C’est le nombre minimum de Juifs exterminés en territoire soviétique occupé par les nazis – la majorité par balles – lors de la Shoah entre 1941 et 1944. Des milliers d’exécutions se déroulèrent de la Galicie orientale en Ukraine jusqu’aux rives de la mer Baltique, les forêts moscovites et les confins du Caucase.
Femmes, hommes et enfants furent fusillés aux abords des villes et villages.
Non pas en secret, mais en public.
La Shoah à l’Est se déroule toujours devant des spectateurs: un employé civil, un soldat curieux ou même l’enfant d’un bourreau. Allemands pour la plupart, ils racontèrent ce qu’ils avaient vu dans des journaux intimes, lettres ou dépositions judiciaires d’après-guerre.
En livrant ces documents exceptionnels, Andrej Umansky met au jour ce regard de passants venus assister, pour un jour parfois, au crime commis contre les Juifs.
Ni bourreaux, ni victimes, ni innocents, ils nous font pénétrer dans la curiosité humaine que suscite le meurtre des victimes de la Shoah.
Mon ressenti de lecture…
Dans la 4ème de couv’, on parle de « curiosité humaine » et j’avoue que c’était un peu mon appréhension: lire une compilation voyeuriste d’une des plus grandes tragédies de notre histoire moderne.

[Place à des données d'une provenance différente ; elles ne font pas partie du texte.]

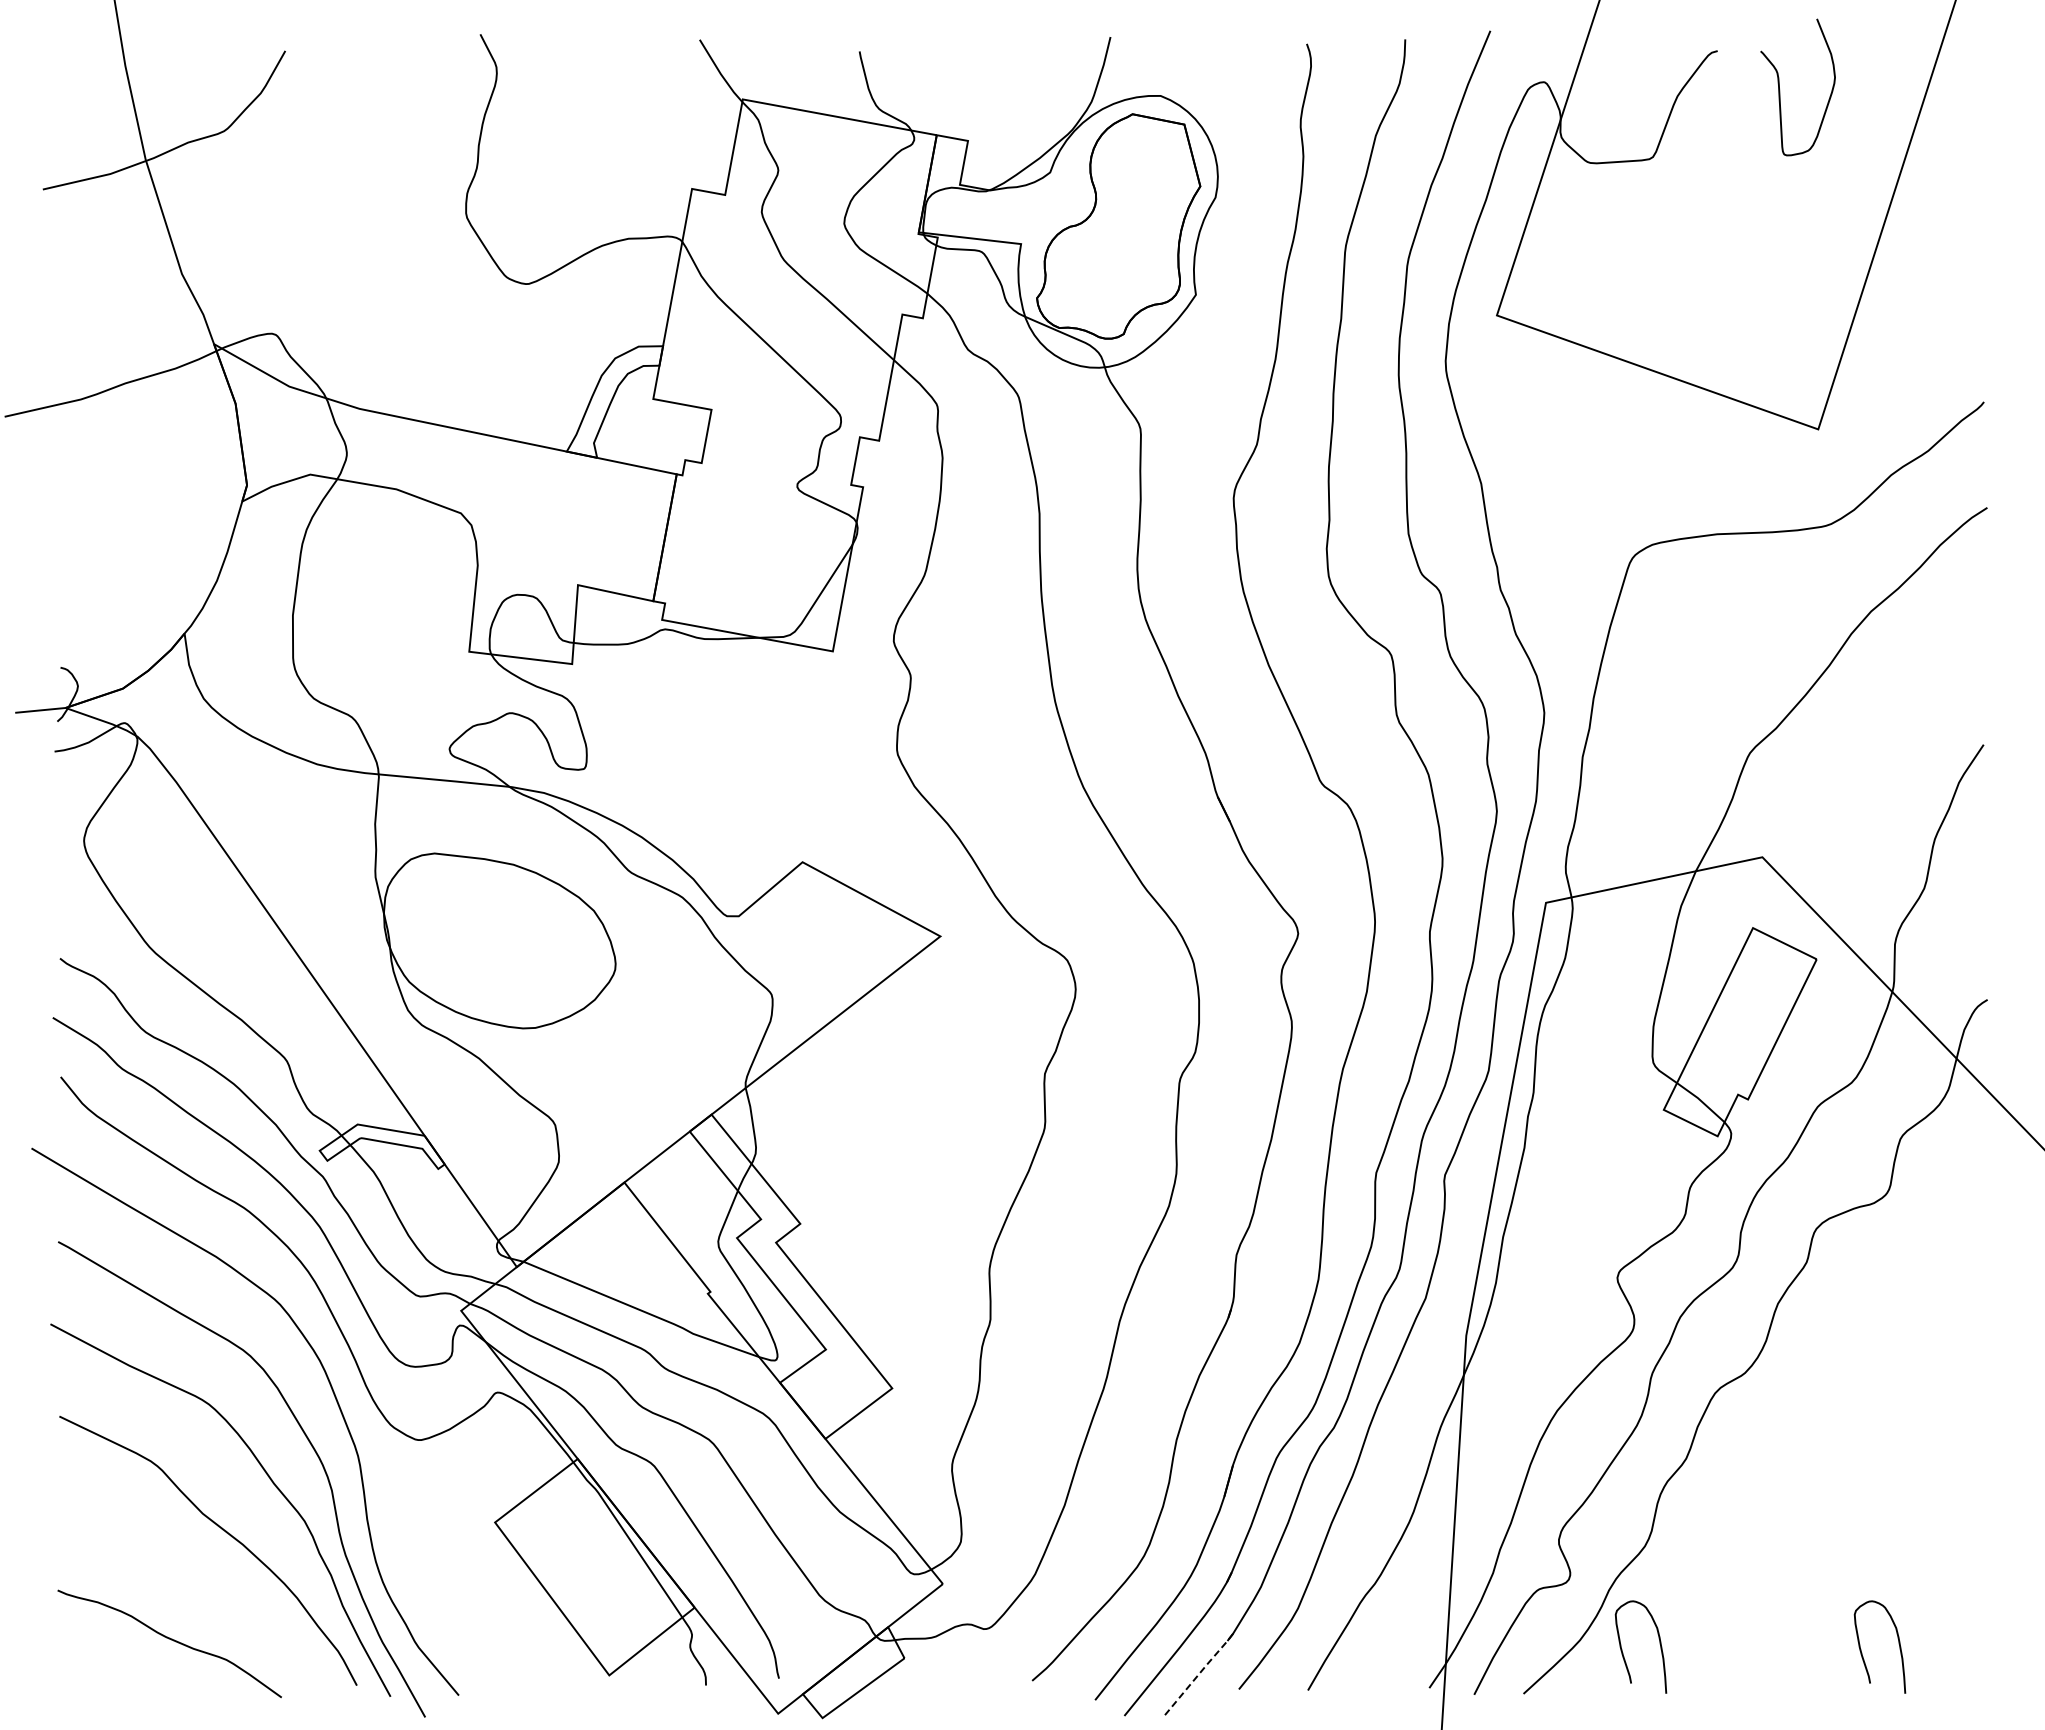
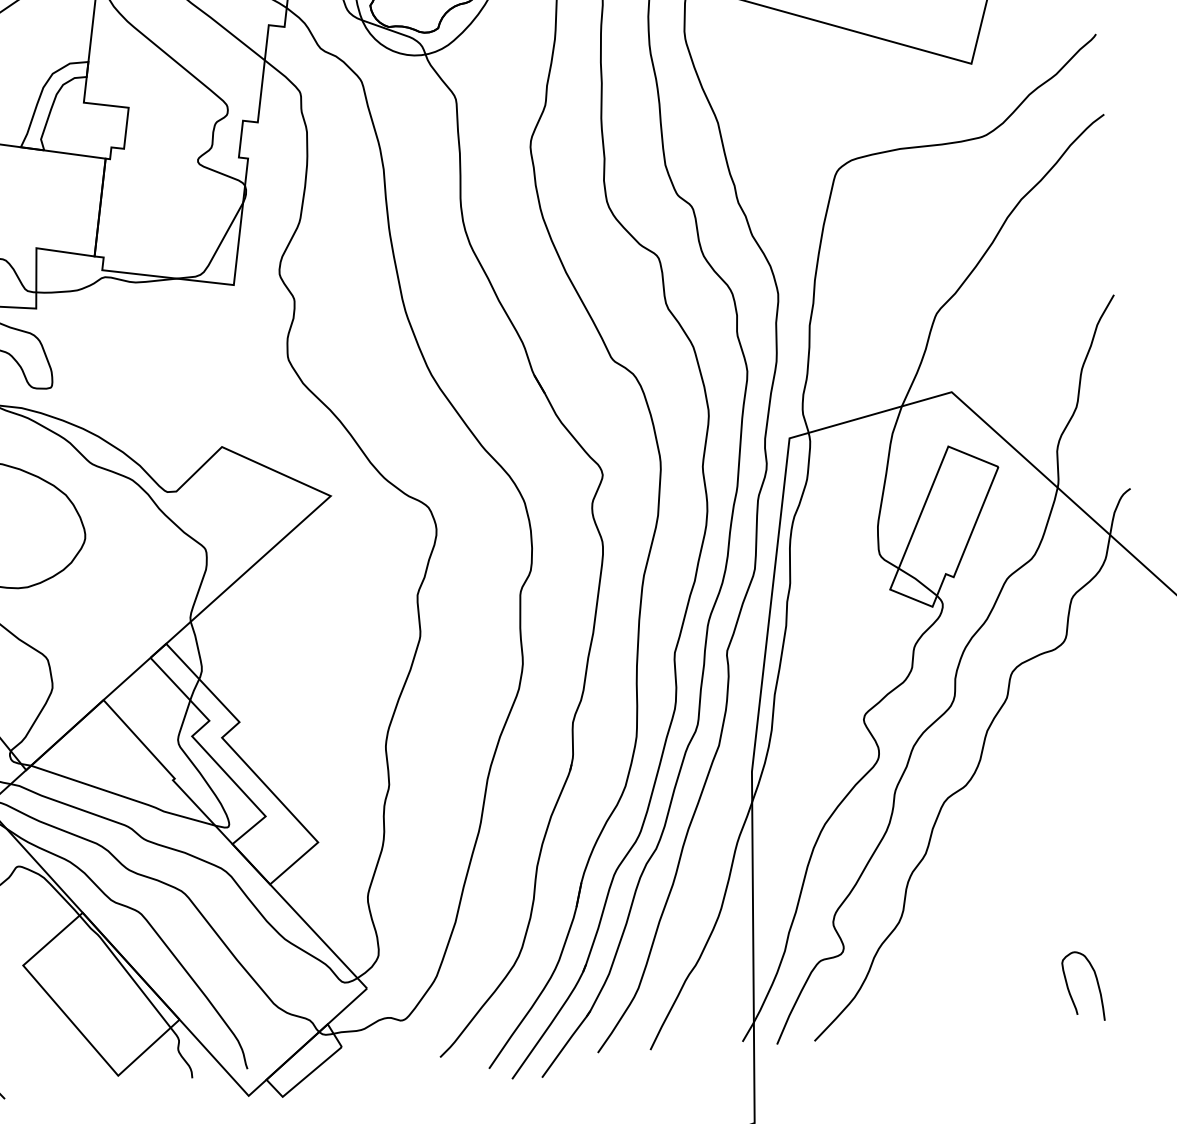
curve: (1623, 1652) -> (888, 1004), removed
line: (1199, 1673) -> (567, 1042), dashed -> solid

Mais mon intérêt était porté par le titre « La Shoah à l’Est », je voulais savoir ce qu’elle avait de différente avec celle de l’Ouest.
La différence est la mort infligée par balle pour plus de 80% des victimes. Le rapport à la mort en est-il plus « direct » plus « intime » que celle appliquée derrière les portes closes des chambres à gaz? Elle est surtout plus visuelle et ouverte au public.
Andrej Umansky a consulté un nombre impressionnant d’archives pour catégoriser trois types de témoignages: les bourreaux, les petites mains (chauffeur ou rédacteur de journal de guerre) et les spectateurs (épouse, enfant, citoyen).
Alors c’est vrai qu’on n’échappe pas à ce sentiment de malaise à la lecture de ces descriptions effroyables d’exécutions d’hommes, de femmes, d’enfants, de nourrissons ou de vieillards devenues banales pour ces « curieux » mais il est nécessaire pour susciter une réflexion sur la nature humaine, sur les sentiments et les émotions des témoins de ces morts planifiées.
Je m’attendais à de la sidération et à un traumatisme profond de ces témoins passifs, même si j’avais connaissance de certaines situations atypiques, comme en Pologne, où les locaux apportaient une aide spontanée et généreuse dans la traque des juifs, l’antisémitisme n’étant pas le pré carré et exclusif des nazis.
Mais j’ai été choquée de la distanciation de ces témoignages, de leur froideur, de leur indifférence.
Des êtres totalement désincarnés de toute humanité.
Et nous ne parlons pas essentiellement de soldats, de ces Einsatzgruppen (groupes d’intervention dans les territoires de l’Est, essentiellement composés de SS, spécialisés dans l’assassinat systématique de tout opposant… et des juifs) de sinistre réputation, nous parlons d’une secrétaire, d’une mère de famille, du cuisinier ou du comptable… vous et moi, en somme.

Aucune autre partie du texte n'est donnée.